Ces organisations religieuses sont parmi les nombreux groupes à travers les Amériques qui récoltent les traditions indigènes autour des psychédéliques naturels. Ils croient que les plantes psychoactives comme l’ayahuasca, le peyotl ou la psilocybine ouvrent l’esprit des gens à des royaumes métaphysiques et à des expériences profondément significatives.

Ces connaissances spirituelles sont aujourd’hui traduites dans le langage de la science, alors que des chercheurs du Brésil, des États-Unis, du Canada et d’ailleurs entreprennent des évaluations médicales rigoureuses de ces substances.
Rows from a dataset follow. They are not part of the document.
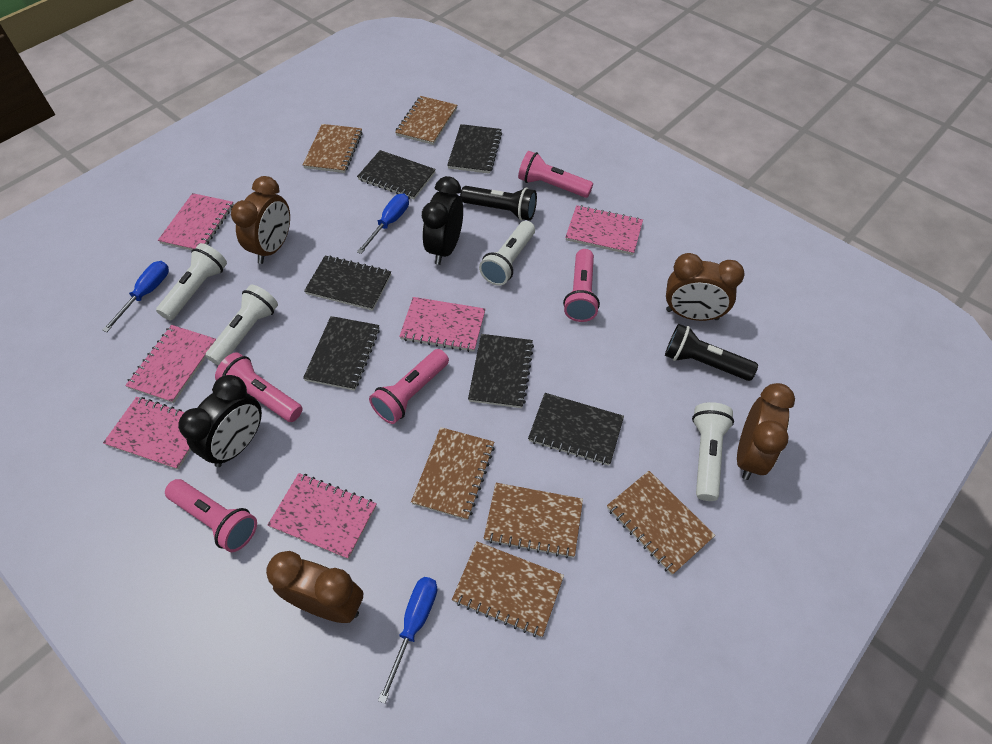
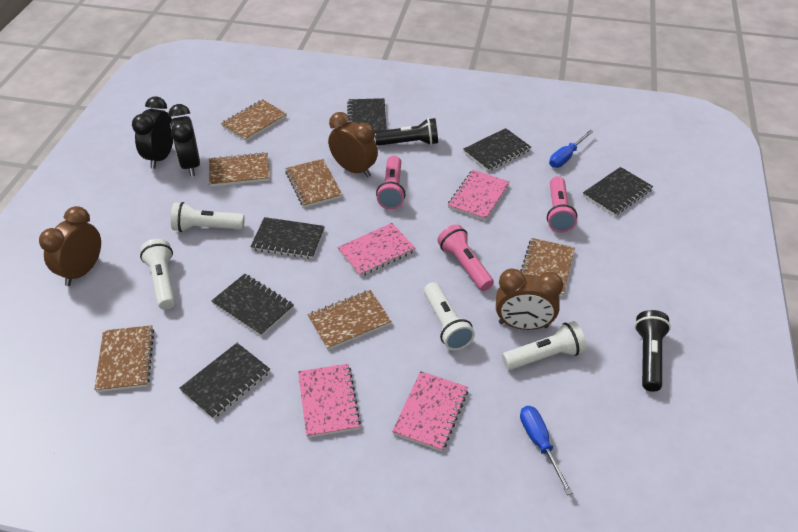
blue screwdriver: 3 -> 2
brown clock: 4 -> 3
pink flashlight: 5 -> 3
pink notebook: 6 -> 4

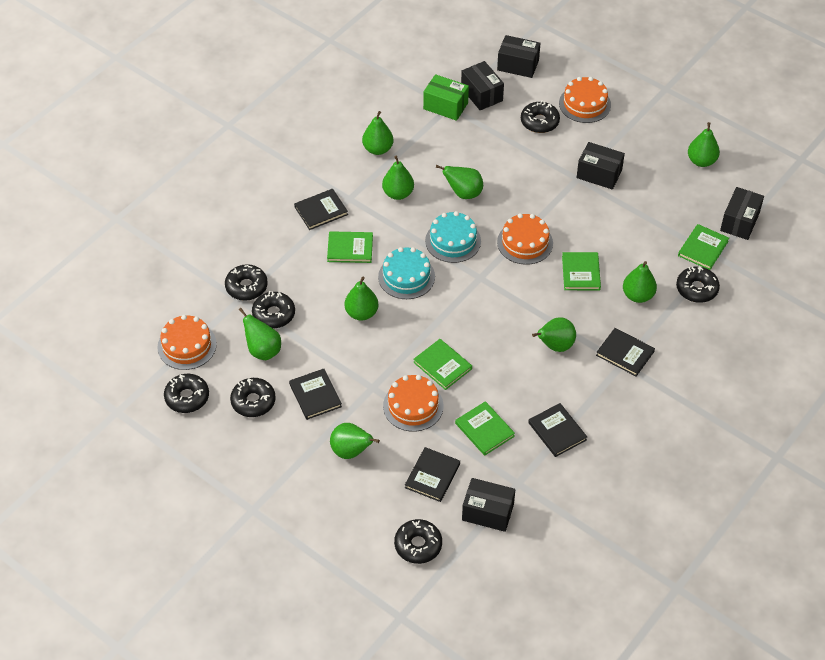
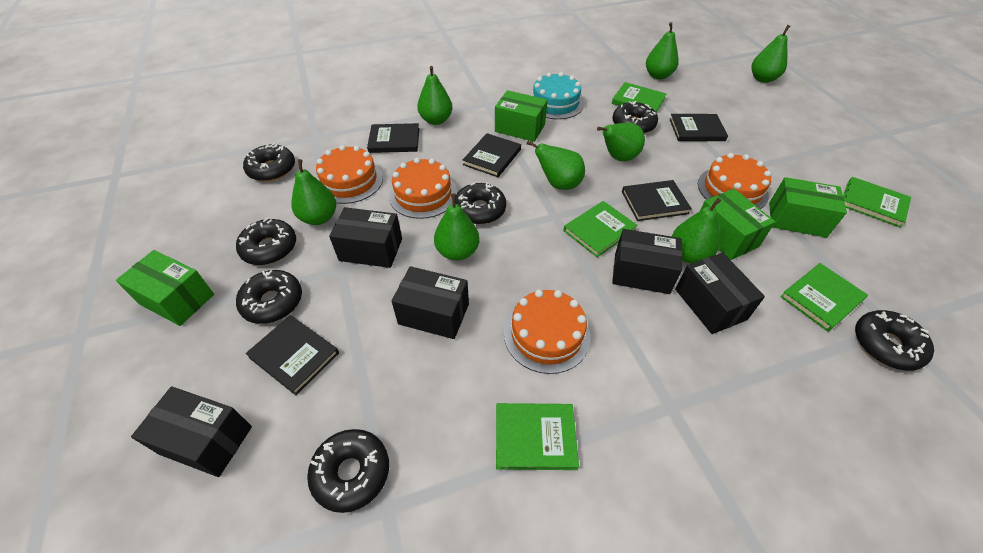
green box: 1 -> 4
green pear: 9 -> 8
turquoise cake: 2 -> 1

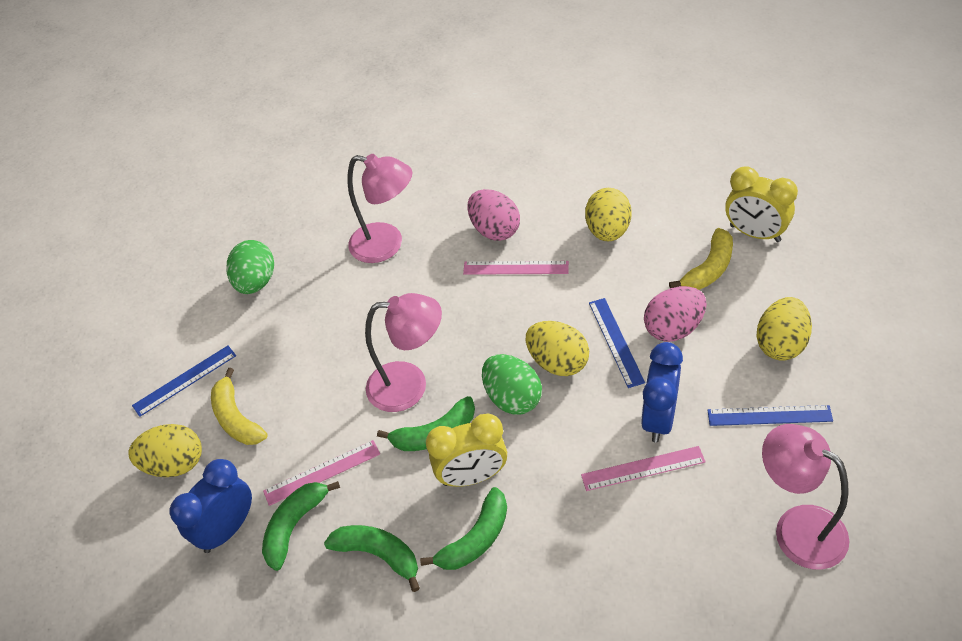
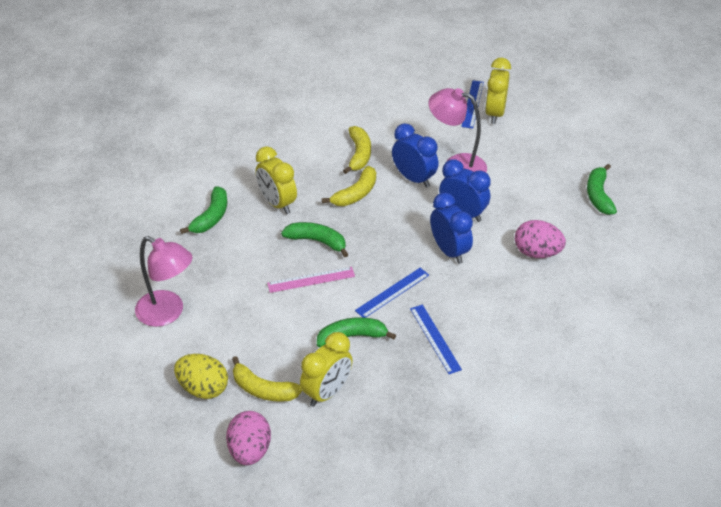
blue clock: 2 -> 3
green egg: 2 -> 0
pink lamp: 3 -> 2
pink ruler: 3 -> 1
yellow banana: 2 -> 3
yellow clock: 2 -> 3
yellow egg: 4 -> 1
Le pouvoir de guérison de l’expérience psychédélique

Le blog de Leon fournit une excellente description de son expérience de l’ayahuasca.

Parfois, il a eu des visions – des scénarios oniriques qui lui ont offert un aperçu rare des relations dans sa vie.

À d’autres moments, Leon a éprouvé “un sentiment d’extase et une sensation profonde d’une spiritualité intérieure qui se manifeste.”

Nous croyons que ces effets sont essentiels à la raison pour laquelle l’ayahuasca fonctionne.

Les participants à notre étude ont répondu à l’échelle d’évaluation des hallucinogènes, qui aide à traduire ces expériences ineffables en chiffres. Les participants qui ont pris l’ayahuasca ont obtenu un score significativement plus élevé sur ce questionnaire que ceux qui ont bu un placebo.

Ceux qui ont décrit les effets visuels, auditifs et physiques les plus abondants pendant leur voyage d’ayahuasca ont eu les avantages les plus importants de réduction de la dépression sept jours plus tard.

L’ayahuasca n’est pas une panacée. Ces expériences peuvent s’avérer trop difficiles physiquement et émotionnellement pour que certaines personnes l’utilisent régulièrement comme traitement. Nous avons également observé des utilisateurs réguliers d’ayahuasca qui souffrent toujours de dépression.